There's nothing traditional about this market, and according to one strategist, that could be a blessing.
Jim Paulsen of the Leuthold Group argues a lack of leadership is one of the major factors protecting the historic rally from buckling.
"We've had a lack of anything being in a trend for a really long time," said Paulsen, the firm's chief investment strategist, on CNBC'S "Trading Nation" last week.
"We don't have everyone sitting in the nifty fifty today like in ," he said, referring to the 50 most popular stocks investors owned during the 1960s and 70s.
"We don't have everybody sitting in energy stocks like we did in the late 70s. We don't have everyone sitting in dot-com stocks in the 90s," he added. "We've had this constant rotation. Trump trades are on, and then they're off."
Paulsen, who has spent 34 years on Wall Street, sees the S&P 500 ending the year around 2600 -— about two percent higher than current levels.
"I am kind of watching the foundation of this unique bull and its pillars and waiting for them to crumble a little bit before I take the urge to get too bearish," he said.
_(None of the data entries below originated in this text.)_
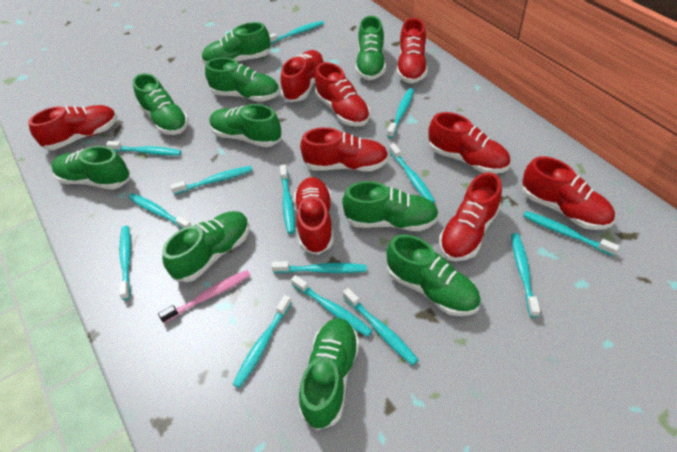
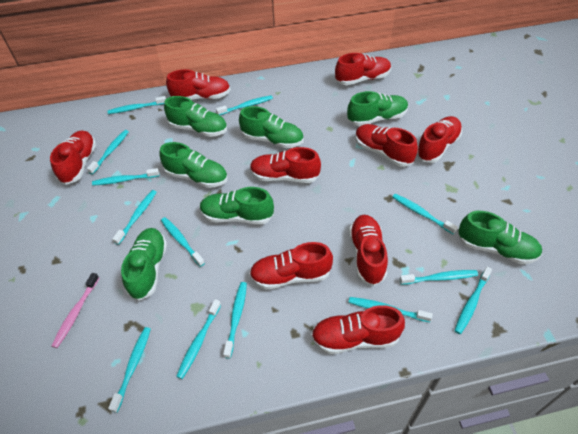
green shoe: 10 -> 7
turquoise toothbrush: 14 -> 13

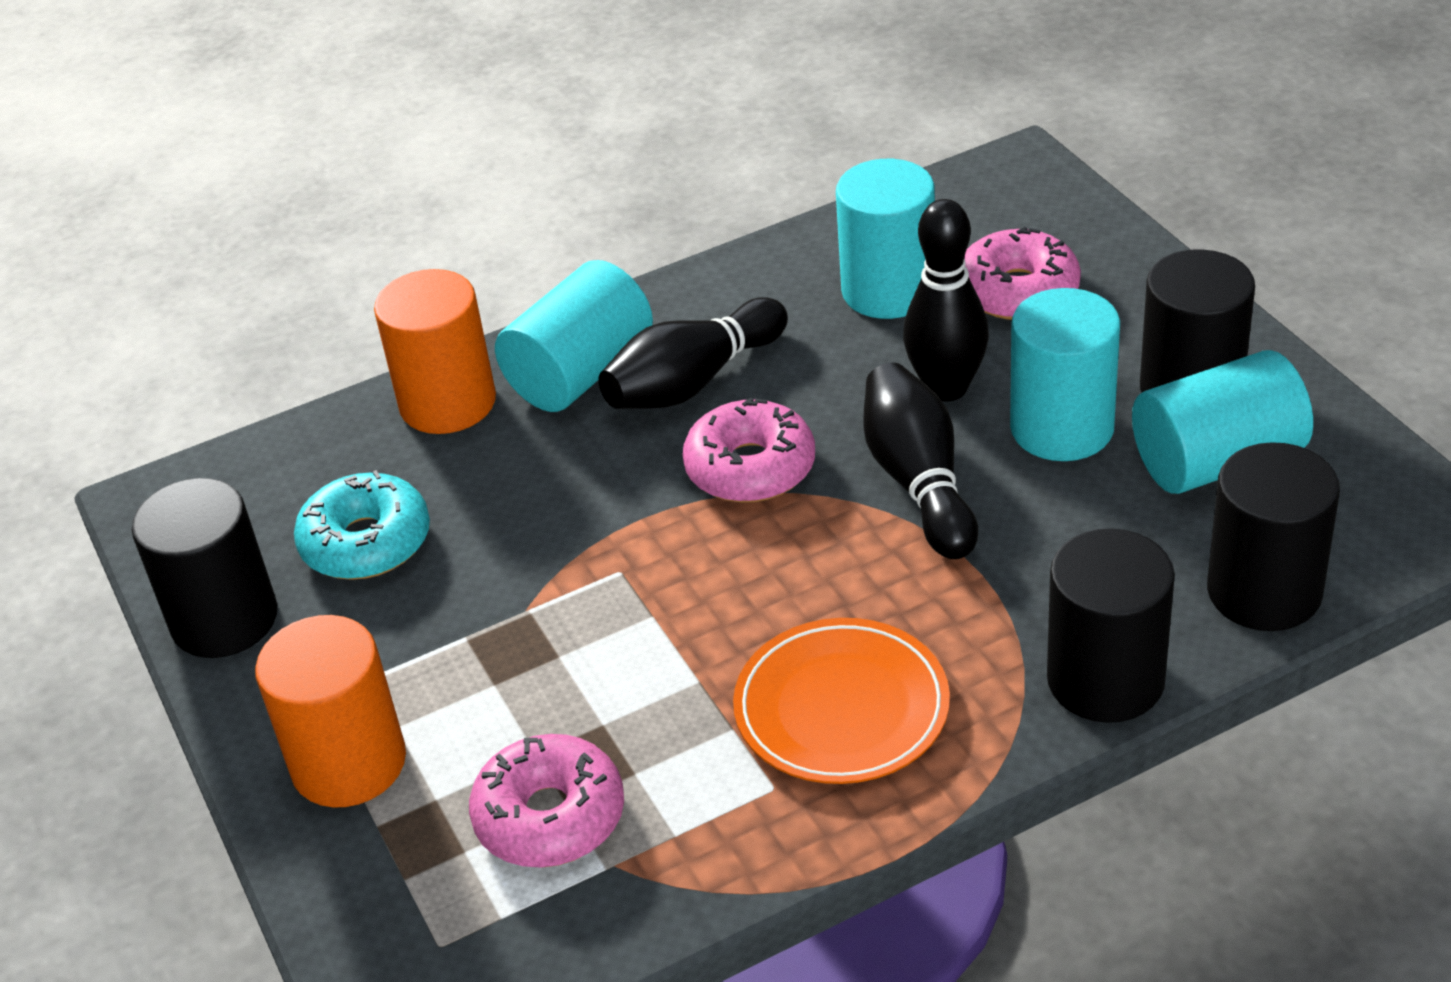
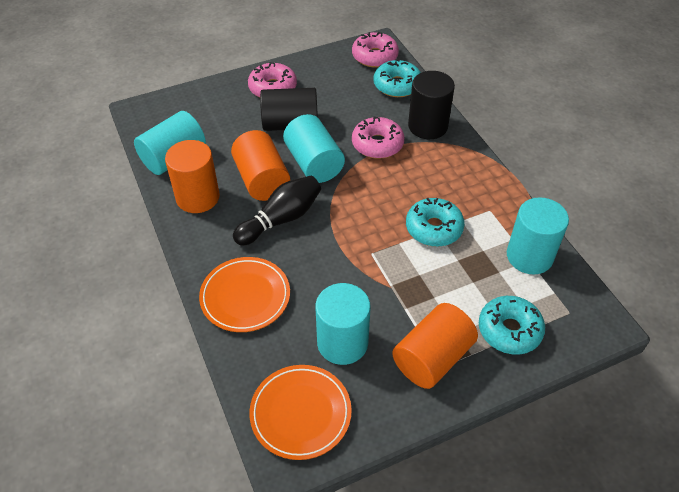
black bowling pin: 3 -> 1
black cylinder: 4 -> 2
orange cylinder: 2 -> 3
orange plate: 1 -> 2
turquoise donut: 1 -> 3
"We've been in this sweet spot where the economies continue to grow even though we're at full employment, and we have just never aggravated inflation or interest rates, which would put a break on this stock market," the investor added.
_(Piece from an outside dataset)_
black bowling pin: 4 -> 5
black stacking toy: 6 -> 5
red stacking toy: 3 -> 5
Paulsen has been a bull since the early 2016 stock market correction. He sees elements suggesting the U.S. economy is overheating, but it hasn't gotten to a level that should concern investors yet.
"Every post-war recovery has ended with some semblance of overheat conditions. You know escalating costs, particularly wage costs, rising inflation which hurts the valuation of stock and then, finally, the need to reset rates higher. I do think that ultimately this bull market will end under that condition," noted Paulsen.
But for now, he suggests stocks are in a safe zone.
"Until you break the wall of worry, until you create more of a trendy market where the bear has something to bite.... I am going to err more on the side of bullishness," Paulsen said.